Lymphogranuloma venereum (LGV) is a sexually transmitted infection, previously only seen in tropical regions. This changed in 2003 when the first endemically acquired LGV cases were reported in Rotterdam, the Netherlands, among predominantly HIV positive men who have sex with men (MSM). Early diagnosis is important to prevent irreversible complications and to stop further transmission in the community. In contrast to earlier reports, approximately 25% of LGV infections are asymptomatic and form an easily missed undetected reservoir. The majority of reported infections in MSM are found in the anorectal canal and not urogenital, which leaves the mode of transmission within the MSM network unclear. Given the increasing trend, the LGV endemic is clearly not under control. Therefore directed screening must be intensified.

Financial & competing interests disclosure

The authors have no relevant affiliations or financial involvement with any organization or entity with a financial interest in or financial conflict with the subject matter or materials discussed in the manuscript. This includes employment, consultancies, honoraria, stock ownership or options, expert testimony, grants or patents received or pending or royalties.

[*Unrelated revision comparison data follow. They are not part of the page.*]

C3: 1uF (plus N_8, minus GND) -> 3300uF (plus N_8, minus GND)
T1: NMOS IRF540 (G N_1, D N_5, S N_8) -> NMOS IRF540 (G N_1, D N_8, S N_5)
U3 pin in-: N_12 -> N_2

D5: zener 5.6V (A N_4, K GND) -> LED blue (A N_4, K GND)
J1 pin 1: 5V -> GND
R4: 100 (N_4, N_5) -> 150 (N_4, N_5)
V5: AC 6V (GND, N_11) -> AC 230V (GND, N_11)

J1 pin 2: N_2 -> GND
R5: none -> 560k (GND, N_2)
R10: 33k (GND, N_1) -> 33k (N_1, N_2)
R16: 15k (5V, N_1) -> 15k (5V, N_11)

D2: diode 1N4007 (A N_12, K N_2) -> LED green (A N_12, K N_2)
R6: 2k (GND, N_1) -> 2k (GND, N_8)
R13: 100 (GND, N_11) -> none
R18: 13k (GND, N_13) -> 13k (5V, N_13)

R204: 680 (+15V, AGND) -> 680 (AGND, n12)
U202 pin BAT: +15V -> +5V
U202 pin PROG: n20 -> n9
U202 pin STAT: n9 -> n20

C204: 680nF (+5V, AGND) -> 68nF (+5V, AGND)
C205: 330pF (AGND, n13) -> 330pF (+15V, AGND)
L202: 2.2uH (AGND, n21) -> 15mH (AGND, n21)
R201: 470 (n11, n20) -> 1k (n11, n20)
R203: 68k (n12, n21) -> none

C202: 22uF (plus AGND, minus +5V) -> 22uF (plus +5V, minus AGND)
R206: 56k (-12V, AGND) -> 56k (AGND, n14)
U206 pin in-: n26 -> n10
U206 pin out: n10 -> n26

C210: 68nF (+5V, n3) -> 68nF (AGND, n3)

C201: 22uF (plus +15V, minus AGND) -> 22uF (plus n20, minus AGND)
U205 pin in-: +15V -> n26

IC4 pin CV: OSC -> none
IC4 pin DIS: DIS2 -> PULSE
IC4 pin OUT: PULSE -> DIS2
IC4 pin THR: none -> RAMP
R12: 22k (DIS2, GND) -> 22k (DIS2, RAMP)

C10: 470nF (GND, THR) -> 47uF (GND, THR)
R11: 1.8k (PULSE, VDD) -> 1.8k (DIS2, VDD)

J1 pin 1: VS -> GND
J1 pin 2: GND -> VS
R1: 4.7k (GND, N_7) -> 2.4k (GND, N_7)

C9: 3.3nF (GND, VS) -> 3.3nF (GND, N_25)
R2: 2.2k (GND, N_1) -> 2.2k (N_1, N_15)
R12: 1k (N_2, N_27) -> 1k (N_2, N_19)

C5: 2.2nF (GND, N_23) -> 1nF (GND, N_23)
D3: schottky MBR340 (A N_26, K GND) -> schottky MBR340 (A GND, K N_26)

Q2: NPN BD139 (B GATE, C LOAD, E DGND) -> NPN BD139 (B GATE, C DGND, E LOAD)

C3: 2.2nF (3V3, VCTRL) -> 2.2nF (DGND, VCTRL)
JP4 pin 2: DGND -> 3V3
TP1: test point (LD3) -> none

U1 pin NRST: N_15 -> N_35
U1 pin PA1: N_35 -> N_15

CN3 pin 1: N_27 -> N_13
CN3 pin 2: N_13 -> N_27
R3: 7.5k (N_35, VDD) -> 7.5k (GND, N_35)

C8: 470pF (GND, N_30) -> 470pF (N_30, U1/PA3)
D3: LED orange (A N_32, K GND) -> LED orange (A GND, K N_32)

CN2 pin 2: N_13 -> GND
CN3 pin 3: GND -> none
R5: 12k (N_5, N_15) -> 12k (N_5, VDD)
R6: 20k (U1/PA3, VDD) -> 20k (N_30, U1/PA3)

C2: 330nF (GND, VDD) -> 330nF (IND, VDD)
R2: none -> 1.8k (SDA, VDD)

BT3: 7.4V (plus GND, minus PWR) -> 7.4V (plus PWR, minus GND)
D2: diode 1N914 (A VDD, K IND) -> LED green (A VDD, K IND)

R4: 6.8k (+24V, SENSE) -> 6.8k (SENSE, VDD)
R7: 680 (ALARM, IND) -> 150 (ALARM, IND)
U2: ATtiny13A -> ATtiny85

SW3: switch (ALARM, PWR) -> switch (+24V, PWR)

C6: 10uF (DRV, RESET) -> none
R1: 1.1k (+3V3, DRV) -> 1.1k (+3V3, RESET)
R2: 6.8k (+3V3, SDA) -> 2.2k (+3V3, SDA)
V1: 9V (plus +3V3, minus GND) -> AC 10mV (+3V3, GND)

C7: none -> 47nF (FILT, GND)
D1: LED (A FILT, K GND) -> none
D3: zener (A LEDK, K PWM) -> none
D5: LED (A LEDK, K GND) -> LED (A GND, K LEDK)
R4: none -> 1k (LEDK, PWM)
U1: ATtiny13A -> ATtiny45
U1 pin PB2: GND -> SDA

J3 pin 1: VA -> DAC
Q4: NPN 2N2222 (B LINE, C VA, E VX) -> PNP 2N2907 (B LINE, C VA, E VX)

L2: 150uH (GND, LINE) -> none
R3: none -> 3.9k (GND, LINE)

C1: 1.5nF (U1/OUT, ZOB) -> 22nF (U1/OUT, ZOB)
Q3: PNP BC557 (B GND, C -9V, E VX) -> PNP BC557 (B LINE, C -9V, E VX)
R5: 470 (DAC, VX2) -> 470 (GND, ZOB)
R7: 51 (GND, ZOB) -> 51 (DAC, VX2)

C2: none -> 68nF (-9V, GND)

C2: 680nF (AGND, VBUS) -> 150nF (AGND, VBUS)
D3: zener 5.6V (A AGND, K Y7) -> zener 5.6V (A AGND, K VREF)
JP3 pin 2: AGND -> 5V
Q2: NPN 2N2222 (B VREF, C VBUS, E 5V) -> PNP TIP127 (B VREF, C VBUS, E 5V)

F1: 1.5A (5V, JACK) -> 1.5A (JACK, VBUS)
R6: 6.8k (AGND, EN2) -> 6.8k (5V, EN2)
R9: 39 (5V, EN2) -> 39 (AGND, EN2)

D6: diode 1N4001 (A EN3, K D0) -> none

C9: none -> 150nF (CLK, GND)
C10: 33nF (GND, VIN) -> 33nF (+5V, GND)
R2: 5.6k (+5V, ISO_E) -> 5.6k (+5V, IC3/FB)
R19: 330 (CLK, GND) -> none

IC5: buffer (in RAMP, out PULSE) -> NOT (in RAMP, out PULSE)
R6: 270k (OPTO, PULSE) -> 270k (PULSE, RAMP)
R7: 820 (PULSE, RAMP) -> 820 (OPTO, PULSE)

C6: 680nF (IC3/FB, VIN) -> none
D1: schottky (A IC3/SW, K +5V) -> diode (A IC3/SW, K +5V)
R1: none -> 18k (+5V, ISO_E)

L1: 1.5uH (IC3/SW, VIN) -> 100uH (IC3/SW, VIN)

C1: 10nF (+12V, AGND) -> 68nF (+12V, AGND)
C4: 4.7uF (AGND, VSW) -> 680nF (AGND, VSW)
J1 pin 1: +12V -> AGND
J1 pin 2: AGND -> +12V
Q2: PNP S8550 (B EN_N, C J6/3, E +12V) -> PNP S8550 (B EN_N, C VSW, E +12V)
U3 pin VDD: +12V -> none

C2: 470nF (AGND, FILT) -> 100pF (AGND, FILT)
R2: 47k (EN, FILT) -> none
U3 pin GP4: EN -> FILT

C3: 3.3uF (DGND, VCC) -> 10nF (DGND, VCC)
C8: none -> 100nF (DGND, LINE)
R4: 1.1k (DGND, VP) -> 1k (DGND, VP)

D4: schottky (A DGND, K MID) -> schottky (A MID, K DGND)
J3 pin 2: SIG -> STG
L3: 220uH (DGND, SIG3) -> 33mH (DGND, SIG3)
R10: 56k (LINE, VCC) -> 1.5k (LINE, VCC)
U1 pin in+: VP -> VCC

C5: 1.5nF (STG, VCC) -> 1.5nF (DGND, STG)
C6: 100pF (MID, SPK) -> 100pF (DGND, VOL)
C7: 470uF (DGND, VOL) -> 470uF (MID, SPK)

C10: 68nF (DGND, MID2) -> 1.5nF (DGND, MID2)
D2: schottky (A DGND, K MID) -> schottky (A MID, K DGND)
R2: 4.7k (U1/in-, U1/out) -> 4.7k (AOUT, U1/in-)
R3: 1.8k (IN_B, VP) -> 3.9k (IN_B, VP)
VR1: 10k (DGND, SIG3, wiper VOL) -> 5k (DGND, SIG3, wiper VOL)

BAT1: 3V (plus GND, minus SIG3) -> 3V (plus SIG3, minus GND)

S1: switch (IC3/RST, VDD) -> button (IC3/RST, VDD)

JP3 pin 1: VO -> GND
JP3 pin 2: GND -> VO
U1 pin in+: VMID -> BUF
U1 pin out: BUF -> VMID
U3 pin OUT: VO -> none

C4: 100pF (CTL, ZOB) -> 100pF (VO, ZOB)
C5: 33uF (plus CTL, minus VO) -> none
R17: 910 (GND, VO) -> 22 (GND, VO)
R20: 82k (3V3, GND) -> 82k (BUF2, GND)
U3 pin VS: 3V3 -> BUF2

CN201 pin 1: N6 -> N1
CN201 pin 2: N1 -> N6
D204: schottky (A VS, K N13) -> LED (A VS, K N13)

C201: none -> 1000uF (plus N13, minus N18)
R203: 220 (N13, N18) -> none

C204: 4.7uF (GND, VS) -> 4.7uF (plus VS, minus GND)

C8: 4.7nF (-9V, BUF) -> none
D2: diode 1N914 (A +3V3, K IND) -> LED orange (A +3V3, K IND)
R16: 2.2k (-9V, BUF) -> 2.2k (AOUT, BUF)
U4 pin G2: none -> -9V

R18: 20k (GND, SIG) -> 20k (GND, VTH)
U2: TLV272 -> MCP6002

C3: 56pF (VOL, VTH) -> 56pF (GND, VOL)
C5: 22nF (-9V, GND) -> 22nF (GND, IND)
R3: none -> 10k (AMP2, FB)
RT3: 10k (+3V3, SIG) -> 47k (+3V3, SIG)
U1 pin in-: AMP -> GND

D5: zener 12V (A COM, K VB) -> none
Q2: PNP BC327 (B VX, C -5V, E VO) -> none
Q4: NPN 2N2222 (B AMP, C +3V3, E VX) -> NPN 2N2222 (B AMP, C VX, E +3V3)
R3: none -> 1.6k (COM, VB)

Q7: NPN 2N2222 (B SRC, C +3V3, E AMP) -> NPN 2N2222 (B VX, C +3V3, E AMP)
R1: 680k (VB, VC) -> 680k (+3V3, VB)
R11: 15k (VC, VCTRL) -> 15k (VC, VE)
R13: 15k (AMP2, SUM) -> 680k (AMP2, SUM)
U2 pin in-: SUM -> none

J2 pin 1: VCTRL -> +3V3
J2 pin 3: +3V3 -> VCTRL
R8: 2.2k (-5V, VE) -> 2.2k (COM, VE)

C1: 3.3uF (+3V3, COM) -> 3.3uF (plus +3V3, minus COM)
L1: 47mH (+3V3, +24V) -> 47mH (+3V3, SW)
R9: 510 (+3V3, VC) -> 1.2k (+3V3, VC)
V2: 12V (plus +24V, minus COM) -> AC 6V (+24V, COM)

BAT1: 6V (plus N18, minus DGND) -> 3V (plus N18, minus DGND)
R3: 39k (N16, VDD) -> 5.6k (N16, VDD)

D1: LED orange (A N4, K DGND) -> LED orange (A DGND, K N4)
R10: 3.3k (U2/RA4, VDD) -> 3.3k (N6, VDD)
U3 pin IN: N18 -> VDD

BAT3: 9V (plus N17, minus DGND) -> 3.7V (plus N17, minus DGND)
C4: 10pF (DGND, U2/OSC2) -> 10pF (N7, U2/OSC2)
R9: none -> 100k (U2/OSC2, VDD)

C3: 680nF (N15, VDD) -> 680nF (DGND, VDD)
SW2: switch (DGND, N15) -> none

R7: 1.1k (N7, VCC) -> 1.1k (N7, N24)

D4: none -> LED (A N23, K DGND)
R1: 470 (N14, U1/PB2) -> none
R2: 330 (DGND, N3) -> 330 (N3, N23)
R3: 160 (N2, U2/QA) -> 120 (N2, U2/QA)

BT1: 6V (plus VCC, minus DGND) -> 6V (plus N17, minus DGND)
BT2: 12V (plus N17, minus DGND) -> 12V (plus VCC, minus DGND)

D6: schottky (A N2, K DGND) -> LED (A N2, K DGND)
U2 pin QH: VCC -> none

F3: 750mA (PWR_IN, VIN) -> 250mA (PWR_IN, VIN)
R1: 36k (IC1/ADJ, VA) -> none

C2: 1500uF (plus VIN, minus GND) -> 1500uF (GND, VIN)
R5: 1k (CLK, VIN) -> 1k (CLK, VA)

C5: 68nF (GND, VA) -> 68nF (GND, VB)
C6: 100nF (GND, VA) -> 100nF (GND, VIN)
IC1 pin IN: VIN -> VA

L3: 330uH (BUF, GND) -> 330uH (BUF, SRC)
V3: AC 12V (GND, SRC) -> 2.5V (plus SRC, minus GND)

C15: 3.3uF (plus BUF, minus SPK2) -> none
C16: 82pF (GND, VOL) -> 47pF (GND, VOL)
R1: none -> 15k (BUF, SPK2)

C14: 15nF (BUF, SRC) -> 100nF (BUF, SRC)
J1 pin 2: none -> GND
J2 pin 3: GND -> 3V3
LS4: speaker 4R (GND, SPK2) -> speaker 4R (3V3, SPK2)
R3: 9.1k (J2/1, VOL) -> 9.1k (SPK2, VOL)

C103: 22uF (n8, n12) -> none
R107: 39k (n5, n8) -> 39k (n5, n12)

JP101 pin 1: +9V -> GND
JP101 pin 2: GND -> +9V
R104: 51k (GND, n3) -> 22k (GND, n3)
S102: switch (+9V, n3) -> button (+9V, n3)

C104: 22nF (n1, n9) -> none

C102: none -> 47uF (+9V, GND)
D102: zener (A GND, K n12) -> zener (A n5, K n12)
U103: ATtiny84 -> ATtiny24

No writing assistance was utilized in the production of this manuscript.

Key issues

  • The lymphogranuloma venereum (LGV) endemic among men who have sex with men (MSM) in Western society is caused by a specific biovar L2b, also known as the Amsterdam variant.

  • Until now, the LGV endemic seems confined to a core group of MSM with high-risk behavior, with no spill over into the wider MSM community. L2b infections in the heterosexual population are exceedingly rare.

  • The LGV endemic in Western society is ongoing and the prevalence is rising in Europe.

  • The majority of LGV infections among MSM are found in the anorectal canal. Although urethral LGV infections seem more common than thought before, the transmission mode of LGV among MSM remains unclear.

  • LGV is associated with a high prevalence of sexually transmitted infections, including HIV in 80% and hepatitis C in 20% of the cases.

  • LGV is asymptomatic in approximately a quarter of the cases upon the first consultation. It is therefore recommended to screen all MSM who practiced receptive anal sex in the previous 6 months for anorectal Chlamydia trachomatis infection, irrespective of signs and symptoms, and if found positive, subsequent tests to exclude LGV proctitis should be performed.

  • The preferred method to screen for LGV is to first identify C. trachomatis by a commercial biovar non-specific nucleic acid amplification tests. If the test result is positive, the same sample can then be used to identify LGV with an ‘in-house’ developed LGV biovar-specific nucleic acid amplification test assay.

  • The first choice of treatment for anorectal LGV is doxycycline 100 mg twice daily for 21 days, as opposed to a 7-day doxycycline regimen sufficient for C. trachomatis non-LGV biovar anorectal infections.

  • Apart from counseling of index patients, sexually transmitted infection screening and presumptive treatment of all sexual partners in the previous 4 weeks is required.